A new drawing series emerges

A new strand to Joy Development: on the last Friday of the month I intend to share my observations from working in the studio. 

Over April I’ve found my bearings in relation to a new series of watercoloured drawings. The series became realised when I settled on a title. I’d been journaling possibilities, getting stuck on the words zeitgeist and haunted, both conjuring up something important but not specific to this story I wanted to tell. I had to unpack these words and really identify what I wanted this series to do. Eventually, on walk, the title clarified itself: Spirit of a Muse.

The impetus for this series is an image I found on the internet years ago (2017 I think). It’s a publicity still from the film Broadway (1929). I’ve been able to source the film and watch it. In the photo, Merna Kennedy in character as a nightclub chorus girl looks up at a shiny black sculpture. My supposition is that this sculpture was made by Alexander Archipenko, a Ukrainian sculptor who moved to the US in the 20s. The mutual gaze and pose mirroring of Kennedy and the sculpture are fascinating to me. There’s something mutual that is communicated between them, something too that is communicated to a viewer by them both. Perhaps they are both embodiments of ‘the new woman’, the savvy, fashionable worker of the early 20th century. 

Obviously, I had to source my own version of Kennedy’s outfit. I got a leotard made, found shoes and a wig that enabled me to be another chorus girl from the film. In 2022 I styled myself accordingly and a friend photographed me mimicking dozens of pin-up poses from the 30s. I did a few yoga poses and also relaxed, seated, off-duty. I thought about the poses of Henry Moore’s reclining figures. 

My original intention, and ultimately, stumbling block, was that I wanted to pair watercolours I made from the photos with sketches that imagine sculptures in the same pose. A couple do have them and I think I could develop those sketches separately as be part of the series. For now, though, I realised I needed to get on and make these images from the photographs. 
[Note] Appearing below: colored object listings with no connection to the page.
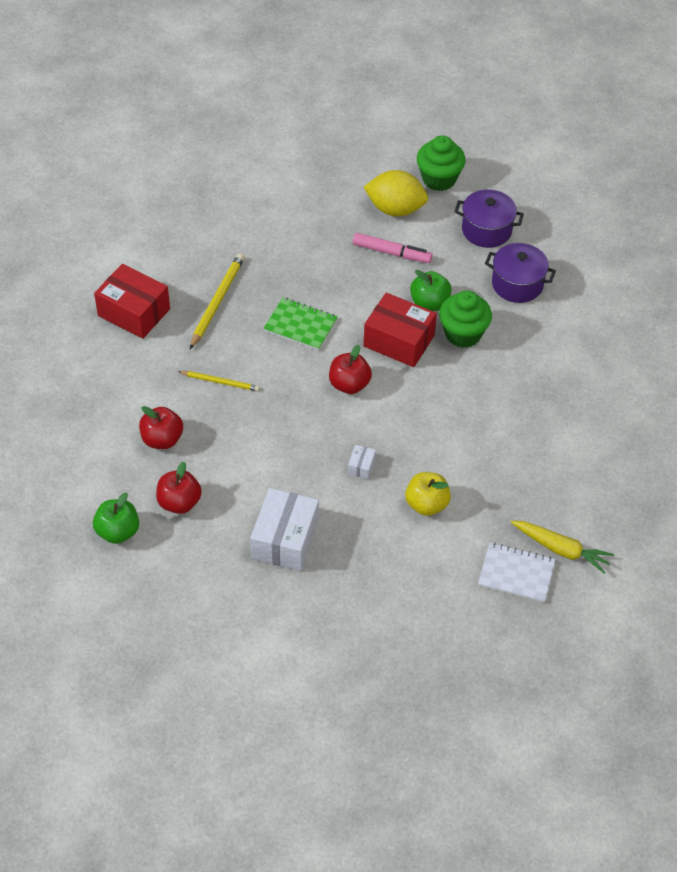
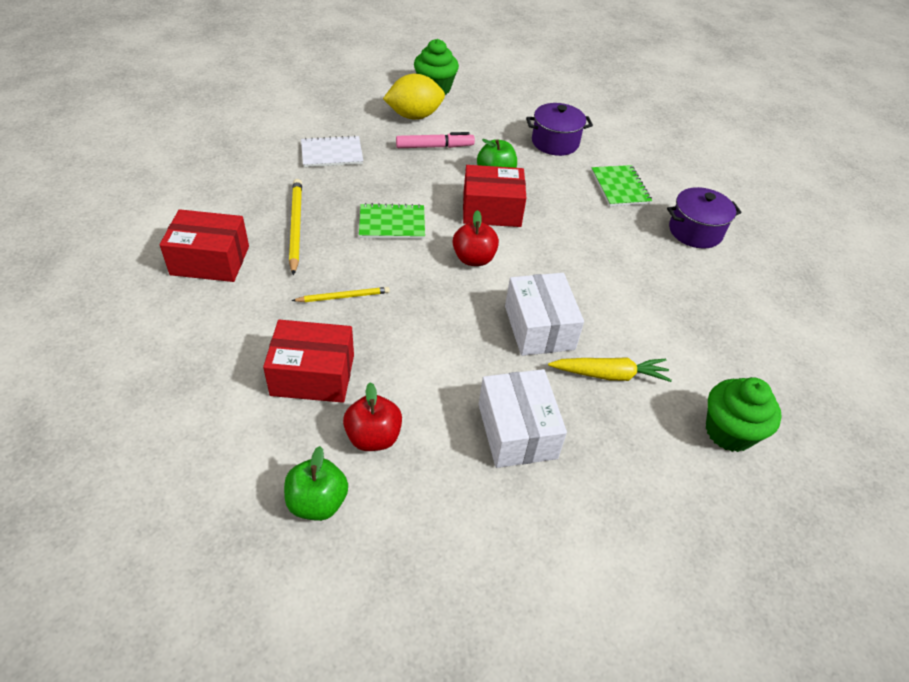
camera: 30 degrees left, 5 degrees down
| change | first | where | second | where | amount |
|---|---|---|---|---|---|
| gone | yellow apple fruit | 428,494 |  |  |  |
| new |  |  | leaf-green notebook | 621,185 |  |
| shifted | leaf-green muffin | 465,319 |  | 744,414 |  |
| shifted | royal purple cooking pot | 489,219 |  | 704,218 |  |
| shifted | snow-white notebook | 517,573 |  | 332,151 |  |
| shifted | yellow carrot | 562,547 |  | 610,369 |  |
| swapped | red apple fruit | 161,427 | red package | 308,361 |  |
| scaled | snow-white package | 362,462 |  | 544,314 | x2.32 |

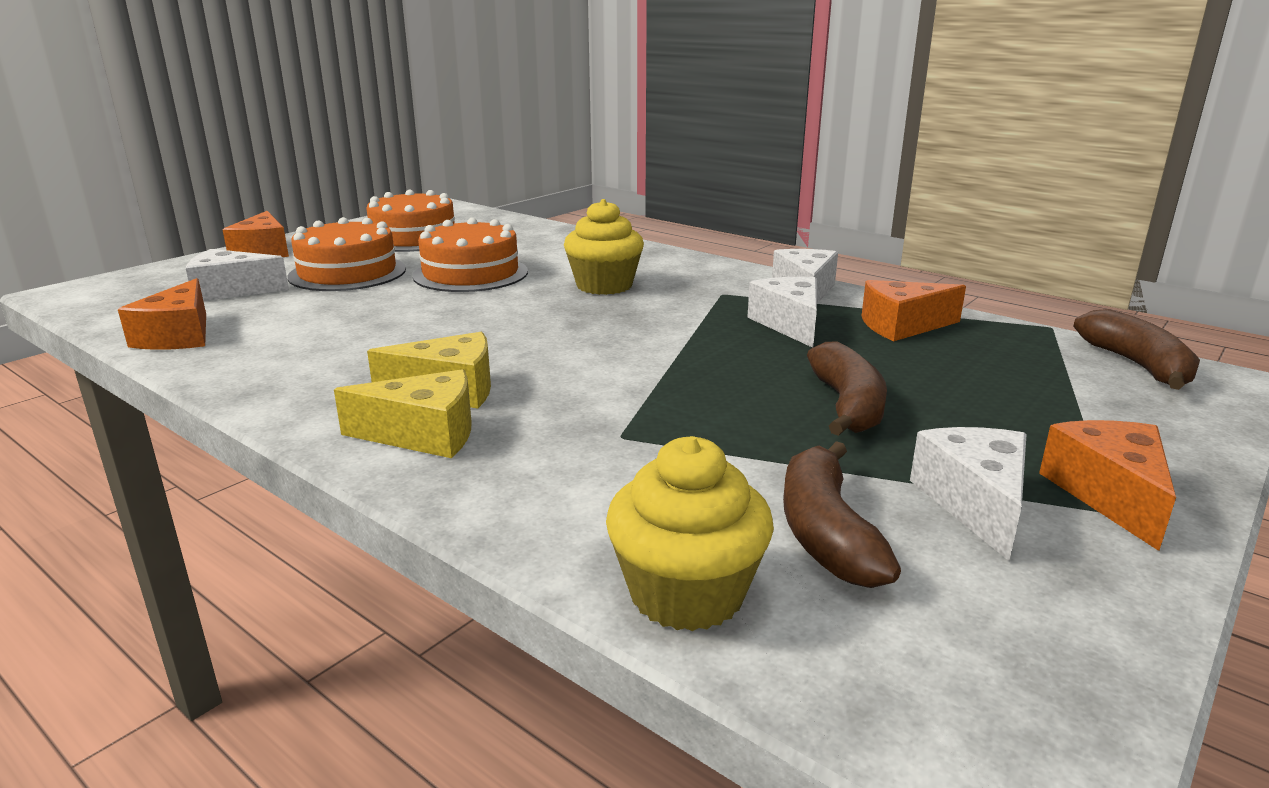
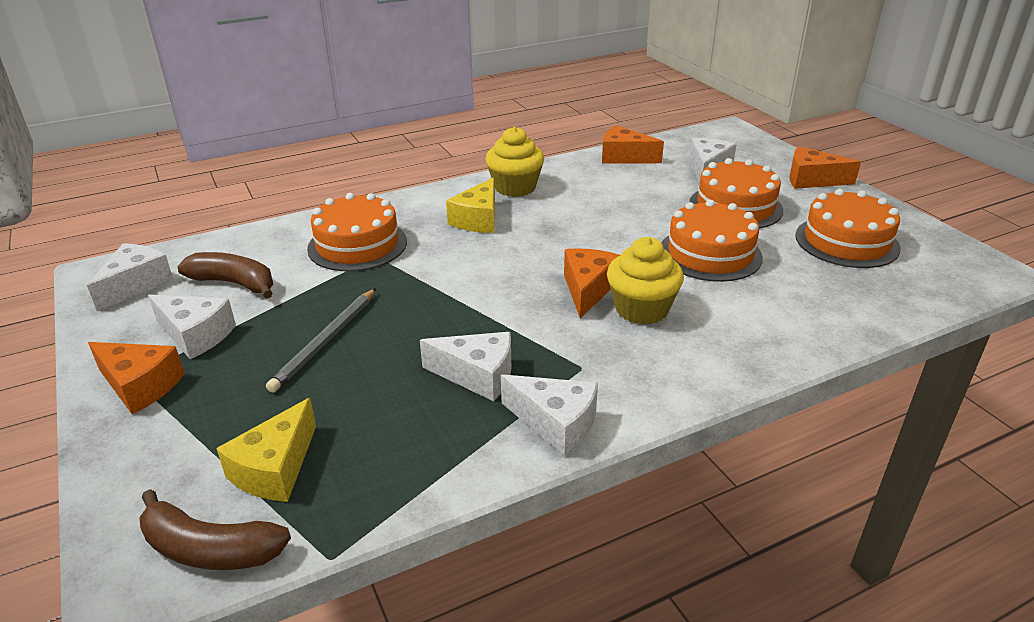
camera: 115 degrees right, 10 degrees up
| change | first | where | second | where | amount |
|---|---|---|---|---|---|
| new |  |  | snow-white cheese | 130,277 |  |
| new |  |  | bright orange cake | 357,232 |  |
| shifted | yellow cheese | 403,413 |  | 266,450 |  |
| shifted | yellow muffin | 690,533 |  | 514,162 |  |
| shifted | bright orange cheese | 914,310 |  | 592,283 |  |
| swapped | russet toy banana | 847,388 | gray lead pencil | 321,340 |  |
In truth, I’m not the best draughtsman. I’m not very good at faces. For now, it’s only my own face I mess up, but I have another series I’m experimenting with that does involve other people’s faces. Rather foolishly I leave the face til last then can ruin the whole thing with a terrible face. I have on occasion disposed of the worst offenders. But the thing is this: I am against perfectionism. I consider perfectionism ungenerous self-absorption and self-aggrandisement. I may also be taking this too far but perfectionism seems to side with fascism, with control, with punitive forces, with everything I am against. I am flawed, my work is flawed. But the flaws I think, make the work, so I’m judicious about what I throw out. If the drawing conveys the tension of the pose then it’s in. 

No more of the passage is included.